Gibson considerava il viaggio nel tempo una magia implausibile e lo evitò per dieci romanzi, scritti in trent'anni. In verità, quando i suoi futuri immaginati iniziarono ad accatastarsi sul nastro trasportatore del presente, rinunciò del tutto al futuro. «Futuri culturali, interamente immaginati, erano il lusso di un'altra epoca, un'epoca in cui l'oggi aveva una durata molto maggiore» dice Hubertus Bigend ne L'accademia dei sogni. «Non abbiamo futuro perché il nostro presente è troppo mutevole». Il futuro si regge sul presente, e il presente è fatto di sabbie mobili.

Tuttavia nell'undicesimo romanzo di Gibson, The Peripheral, c'è un nuovo ritorno al futuro. Un futuro vicino interagisce con un futuro lontano: il ciberspazio gli ha aperto la porta. Nuove regole dei viaggi nel tempo: la materia non può sfuggire al tempo, ma l'informazione sì. Il futuro scopre di riuscire a mandare email nel passato. Può addirittura telefonare. L'informazione va in entrambe le direzioni. Si spediscono istruzioni per stampe in 3D: elmetti, occhiali, joystick, in una fusione tra lo spostamento temporale e la presenza a distanza.

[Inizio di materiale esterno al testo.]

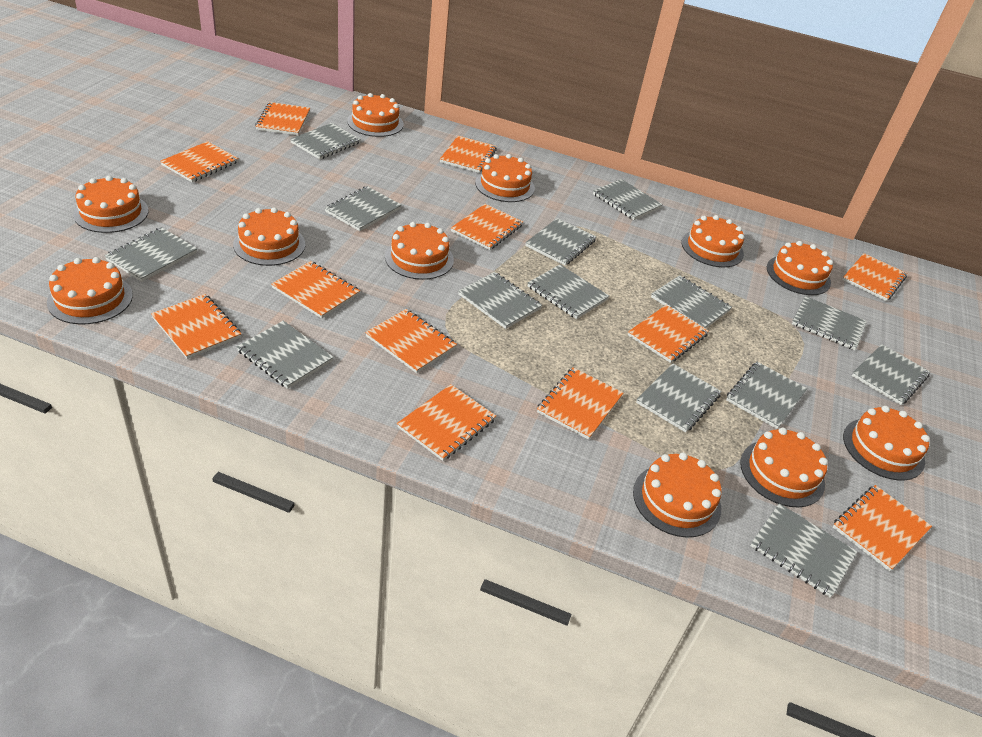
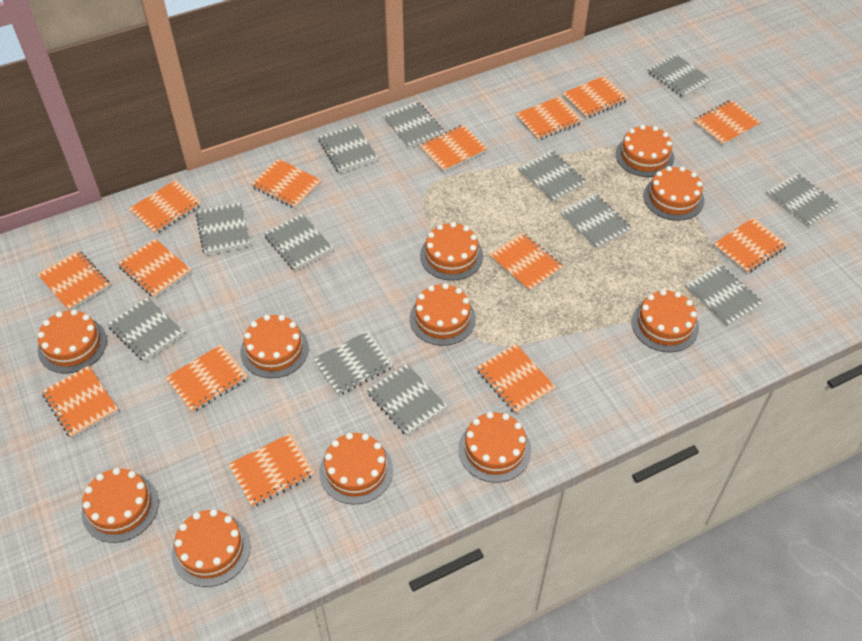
grey notebook: 14 -> 12
orange notebook: 12 -> 14

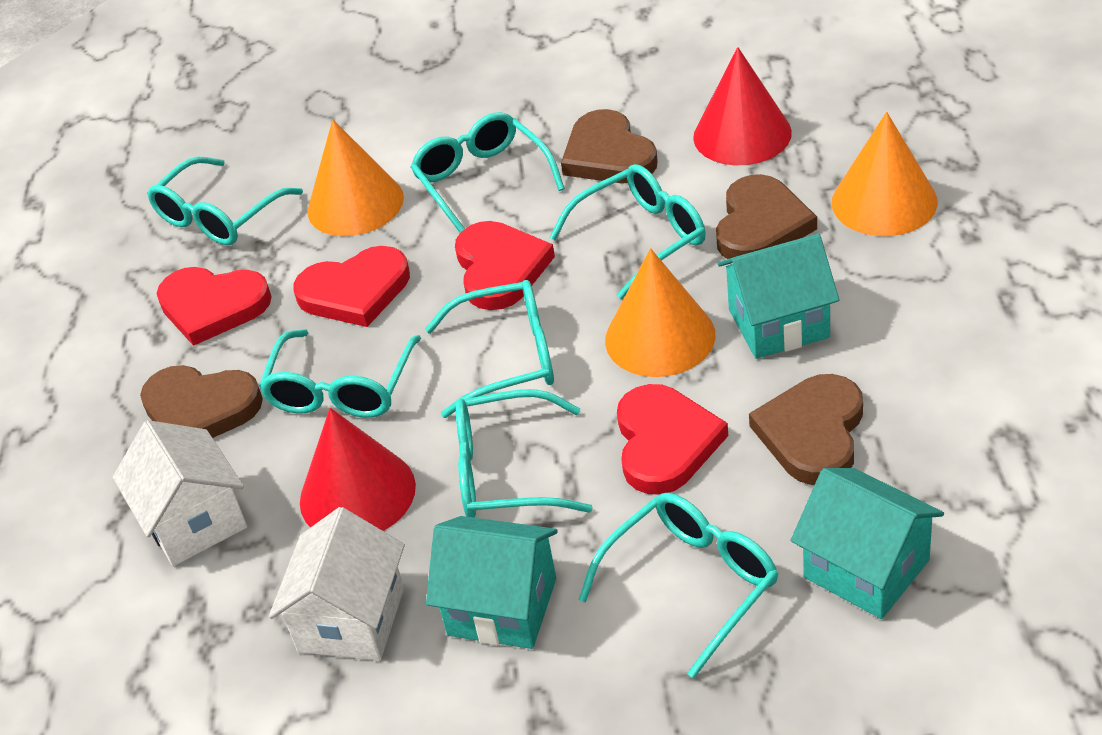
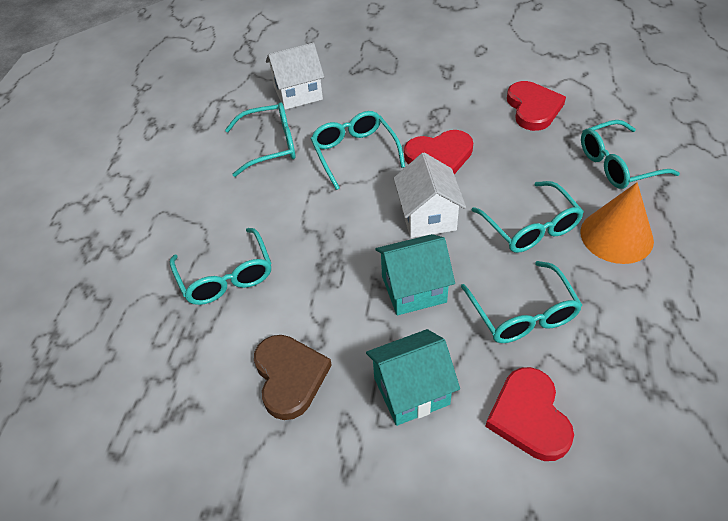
brown heart: 4 -> 1
orange cone: 3 -> 1
red cone: 2 -> 0
red heart: 4 -> 3
turquoise glasses: 7 -> 6
turquoise house: 3 -> 2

Per la gente del futuro, i cittadini del passato si possono assumere come polt (da poltergeist: «Fantasmi che muovono le cose, immagino».) Si può inviare o creare carta moneta (vincere alla lotteria, manipolare la Borsa). La finanza è già diventata virtuale, dopo tutto: le aziende sono gusci vuoti, fatti di documenti e conti correnti. È l'appalto a terzi, all'ennesima potenza. Vi fa girare la testa la manipolazione delle persone attraverso il tempo? «Non più del tipo di paradossi a cui siamo abituati, nella nostra cultura, quando parliamo di questioni transtemporali. In realtà è abbastanza semplice». D'altronde, sappiamo come il tempo si biforca, siamo aficionados degli universi che si ramificano. «L'atto di collegarsi produce una biforcazione nella causalità, e il nuovo ramo è causalmente unico. Un ceppo, come lo chiamiamo di solito».

Né i paradossi sono sconosciuti. A un certo punto un agente di polizia del futuro, un certo Ispettore Ainsley Lowbeer, spiega all'avatar di Flynne (un esoscheletro, un omuncolo, una periferica): «Mi dicono che causare la tua morte non è in alcun modo un crimine, qui, perché, secondo le più recenti opinioni legali, tu non sei reale». I nano-robot sono reali, i giochi di ruolo sono reali, i droni sono reali, ma la futurità è morta.


Perché abbiamo bisogno dei viaggi nel tempo? Tutte le risposte si riducono a una sola: per sfuggire alla morte.